Pathros

Uit Christipedia

Pathros (= Zuidland), ook gespeld Patros, is Zuid-Egypte, het land van het lange zuidelijke Nijldal. Het is het geboorteland van de Egyptenaren.

Pathros is de Hebreeuwse vorm van de Egyptische naam Pata resii (= Zuidland), de naam van één van de drie oude landschappen van Egypte. Dit landschap is Opper-Egypte, ook Boven-Egypte of Zuid-Egypte geheten, waarin de stad Thebe (of No) lag. De Grieken en Romeinen spraken van Thebaïs. De Septuagint, de oude Griekse vertaling van het Oude Testament, spreekt van ge Pathoures. In Assyrische inscripties heet het land Paturisi[1]. Andere benamingen van Pathros zijn Pathures en Petores.

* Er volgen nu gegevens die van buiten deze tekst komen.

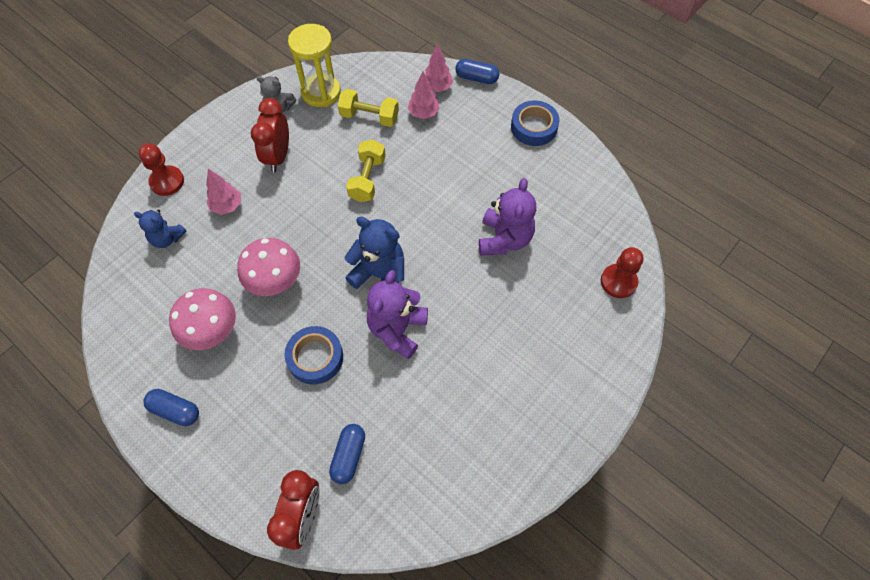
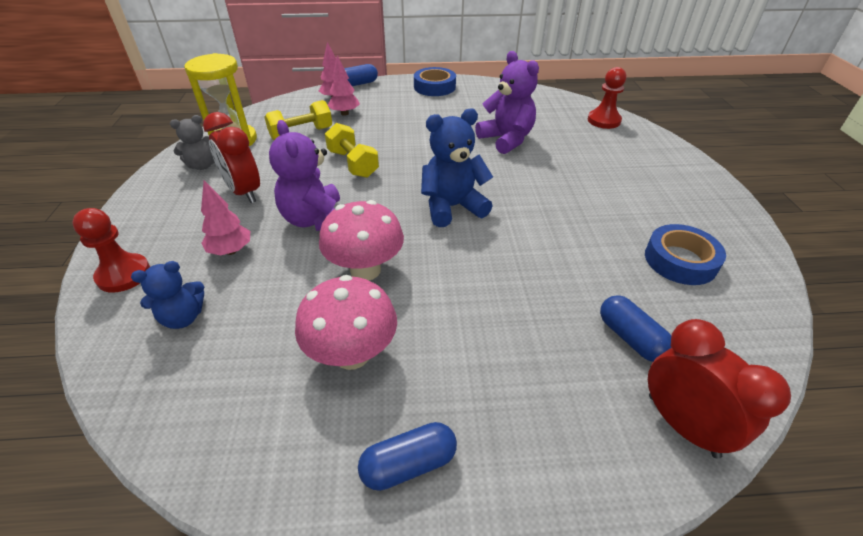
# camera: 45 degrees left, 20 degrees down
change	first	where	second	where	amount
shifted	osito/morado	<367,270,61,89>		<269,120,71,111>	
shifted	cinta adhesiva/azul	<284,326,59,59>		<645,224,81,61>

De inwoners van Pathros heetten Patroesieten, ook geschreven Pathrusieten en Pathruzieten.

Zij zijn afstammelingen van Mitsraïm, de tweede van de vier zonen van Cham, de zoon van Noach (Gen. 10:14; 1 Kron. 1:12). Mitsraïm is ook de Hebreeuwse naam voor Egypte.
Ge 10:13 En Mitsraim gewon de Ludieten, en de Anamieten, en de Lehabieten, en de Naftuchieten, Ge 10:14 En de Pathrusieten, en de Casluchieten, van waar de Filistijnen uitgekomen zijn, en de Caftorieten.
Het district Pathros is het geboorteland der Egyptenaren[2].
Eze 29:14 En Ik zal een keer brengen in het lot der Egyptenaren en hen doen terugkeren naar het land Patros, naar hun land van herkomst, en daar zullen zij een onbeduidend koninkrijk zijn. (NBG51)
In het Oude Testament wordt Pathros genoemd samen met Egypte, maar soms, als Beneden-Egypte (Noord-Egypte), ook hiervan onderscheiden:
Jes 11:11 Want het zal geschieden te dien dage, dat de Heere ten anderen male Zijn hand aanleggen zal om weder te verwerven het overblijfsel Zijns volks, hetwelk overgebleven zal zijn van Assyrie, en van Egypte, en van Pathros, en van Morenland, en van Elam, en van Sinear, en van Hamath, en van de eilanden der zee. (SV)
In dit vers worden Egypte, Pathros en Morenland (= Koesj, het noorden van Soedan) genoemd in topografische volgorde van noord naar zuid. De Assyrische koning Esarhaddon noemde zich 'koning van Musur (= Misraïm), Paturisi (= Pathros) en Kus (= Koesj).
Jer 44:1 Het woord, dat tot Jeremia geschiedde aan al de Joden, die in Egypteland woonden, die te Migdol woonden, en te Tachpanhes, en te Nof, en in het land Pathros, zeggende: (...) Jer 44:15 Toen antwoordden aan Jeremia al de mannen, die wisten, dat hun vrouwen anderen goden rookten, en al de vrouwen, die daar stonden, zijnde een grote hoop, mitsgaders al het volk, die in Egypteland, in Pathros, woonde, zeggende: (SV)
De belangrijkste stad van Pathros was Thebe (of No), het tegenwoordige Luxor, de naam die de Arabieren aan de stad gaven.
Eze 30:14 En Ik zal Pathros verwoesten, en een vuur leggen in Zoan; en Ik zal gerichten oefenen in No. (SV)
In Pathros gingen een deel van het overblijfsel van de Joden wonen, na de ondergang van hun koninkrijk Juda (Jer. 44:1, 15). God beloofde dat  het overblijfsel uit Pathros eens zou worden teruggebracht in hun land (Jes. 11:11). God beloofde ook de terugkeer der Egyptenaren naar Pathros:
Eze 29:14 En Ik zal de gevangenis der Egyptenaren wenden, en hen wederbrengen in het land van Pathros, in het land huns koophandels; en aldaar zullen zij een nederig koninkrijk zijn. (SV)
Volgens Ez. 30:14 (boven aangehaald) zal Pathros verwoest worden.

Voetnoten

  1. J.J. Bimson, Encyclopedie van Bijbelse plaatsen (Kampen: Kok, 2007), s.v. Patros, Patrusim.
  2. Aldus de Griekse geschiedschrijver Herodotus en de Egyptische geschiedenis.